Starting point is 00:09:49 Yeah. So that's the way that works. The Brits have always been very fond of skiing. A lot of Brits started to go to Norway to norway to go skiing yes that was where you went sure um including sherlock holmes oh heck yes he did didn't he i remember this now yeah so if you remember sherlock holmes went skiing yes but actually arthur conan doyle was the person who brought skiing from norway to switzerland no They weren't doing much skiing in Switzerland, or certainly not much downhill skiing.
Starting point is 00:10:28 Yeah. And he brought downhill skiing from Norway to Switzerland. Did he? Yeah. Well done, Sir Arthur. Good old Sir Arthur. Brilliant. But, I mean, it wasn't until about 1922
Starting point is 00:10:41 that proper downhill skiing was a thing. That was a chap called Arnold Lund, another Brit. Oh, we're doing well. We've had a couple of Brits involved here.
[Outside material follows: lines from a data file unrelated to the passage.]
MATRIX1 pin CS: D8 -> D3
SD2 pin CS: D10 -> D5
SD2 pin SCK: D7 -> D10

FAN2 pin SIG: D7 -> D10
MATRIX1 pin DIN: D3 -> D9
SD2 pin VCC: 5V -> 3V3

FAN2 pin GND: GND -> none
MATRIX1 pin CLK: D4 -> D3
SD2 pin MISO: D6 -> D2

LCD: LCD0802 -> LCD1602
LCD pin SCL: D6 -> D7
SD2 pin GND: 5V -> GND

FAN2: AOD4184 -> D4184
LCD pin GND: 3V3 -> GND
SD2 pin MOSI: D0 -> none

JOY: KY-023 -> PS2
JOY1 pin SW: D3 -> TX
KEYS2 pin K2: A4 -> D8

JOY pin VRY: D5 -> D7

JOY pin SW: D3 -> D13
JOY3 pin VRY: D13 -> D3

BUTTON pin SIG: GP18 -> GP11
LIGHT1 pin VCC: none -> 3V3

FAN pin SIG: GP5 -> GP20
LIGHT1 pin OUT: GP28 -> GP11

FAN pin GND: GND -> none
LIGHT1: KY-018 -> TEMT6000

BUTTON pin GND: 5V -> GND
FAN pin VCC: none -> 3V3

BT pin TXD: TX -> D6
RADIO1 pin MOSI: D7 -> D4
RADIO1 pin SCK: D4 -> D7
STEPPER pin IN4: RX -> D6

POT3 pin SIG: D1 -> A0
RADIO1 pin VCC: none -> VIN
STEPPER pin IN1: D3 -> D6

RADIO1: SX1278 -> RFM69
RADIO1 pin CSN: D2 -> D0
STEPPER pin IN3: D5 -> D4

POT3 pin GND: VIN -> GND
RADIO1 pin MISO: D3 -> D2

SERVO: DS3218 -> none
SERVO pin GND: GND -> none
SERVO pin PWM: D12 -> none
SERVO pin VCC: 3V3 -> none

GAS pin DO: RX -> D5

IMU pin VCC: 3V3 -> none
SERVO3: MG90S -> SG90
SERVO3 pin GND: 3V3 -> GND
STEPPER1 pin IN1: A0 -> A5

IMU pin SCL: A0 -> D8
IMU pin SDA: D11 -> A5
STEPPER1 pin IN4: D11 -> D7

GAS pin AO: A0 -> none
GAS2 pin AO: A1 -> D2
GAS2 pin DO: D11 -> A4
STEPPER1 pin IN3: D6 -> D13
Oh, yes. Yeah, so Arnold Lund had a bit of his legs shot off in the First World War. Right.
Starting point is 00:10:58 And he was a very athletic chap and he wanted to carry on doing something. Yeah. And he decided that downhill skiing was the way to go and in 1922 he sort of created competitions and whatnot to um to go downhill skiing okay right when was this 19 1920s yeah that's a lot more recent than i would have imagined i'd have thought that the sport was as old as the implements themselves. Well, yes, the cave paintings. I think that the practicality of skiing has been around forever. Yes. But the leisure of skiing, I mean, because it's fun, I think that's how young the sport is.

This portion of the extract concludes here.